Headlines like that give answer to common concerns about the grid and its limited transmission capacity. For the first time, Mid-west utilities are investing as much as $10 billion in more than 2,000 miles of added transmission. The 18 new transmission lines are a step in the right direction however, industry experts are voicing valid concerns.
- “Transmission typically is always lagging…” Transmission Authority Director Claire Vigesaa started.
- “To double or triple the capacity of our grid, it cannot continue to take 10 to 15 years to build each line,” said Gary Moody, who leads the Audubon Society’s transmission initiative. “We need to do it better and faster.”

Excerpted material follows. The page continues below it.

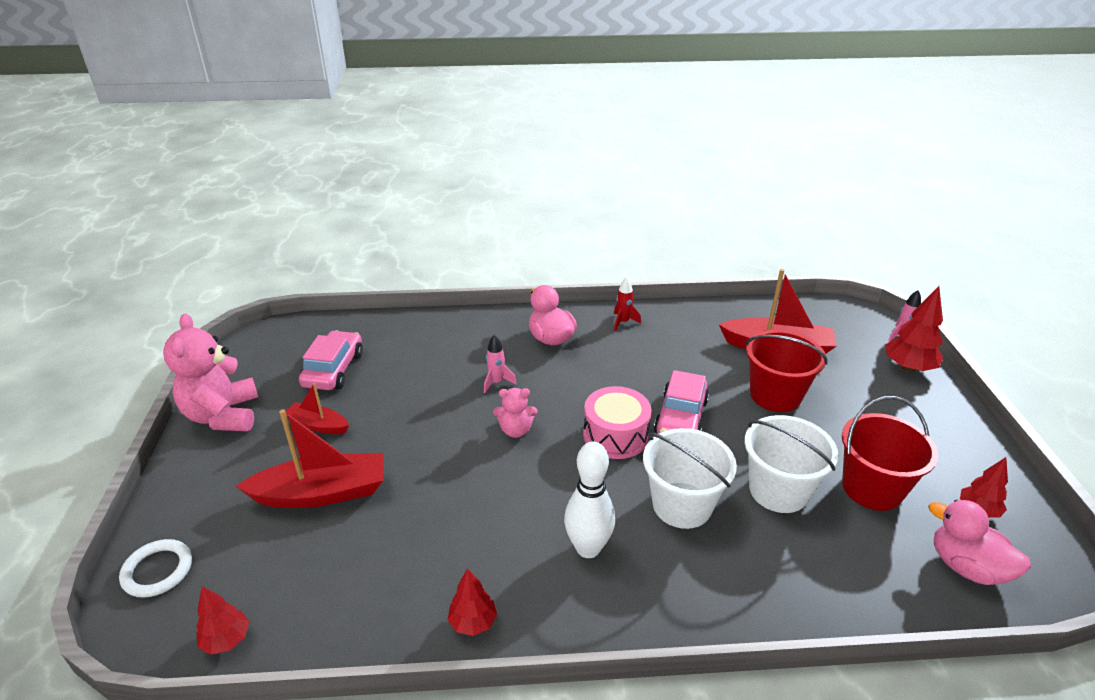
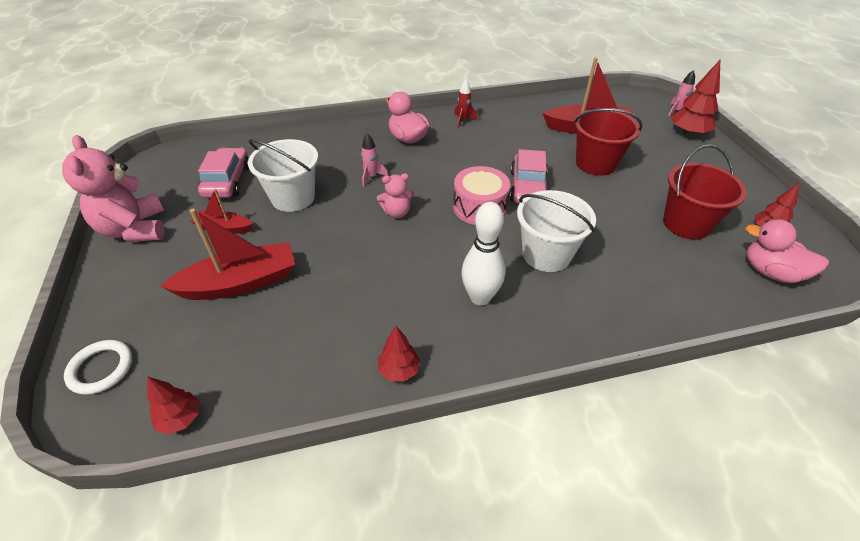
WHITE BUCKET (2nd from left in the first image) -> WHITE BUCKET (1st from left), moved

- Midcontinent Independent System Operator (MISO), is “inching forward” and has “miles to go,” said Toba Pearlman, a Natural Resources Defense Council attorney who leads the group’s Midwest renewables advocacy.
Referring to new lines, Priti Patel, the chief transmission officer for Great River Energy, said, “It’s not as shiny as a solar panel or an electric vehicle or a wind turbine, but this is absolutely the type of work you need if we want to decarbonize the economy.”
New transmission lines may lackluster when compared to new sources of energy, but they are equally important to the equation. Meeting demand, reaching net-zero, and connecting renewables, all depend on transmission capacity. According to researchers at Princeton University’s ZERO Lab, half the emissions reductions promised by the Inflation Reduction Act between now and 2030 could get cut if transmission upgrades continue at this pace.
Basin Electric Power Cooperative has two new transmission projects and TransWest Express Transmission Project started on a line that will provide 3,000 megawatts of new transmission capacity to parts of Wyoming, Colorado, Utah, and Nevada.
Upgrades are imperative and building new lines on established rights-of-ways will make the process easier but how can they make it faster? What is your utility doing to make history?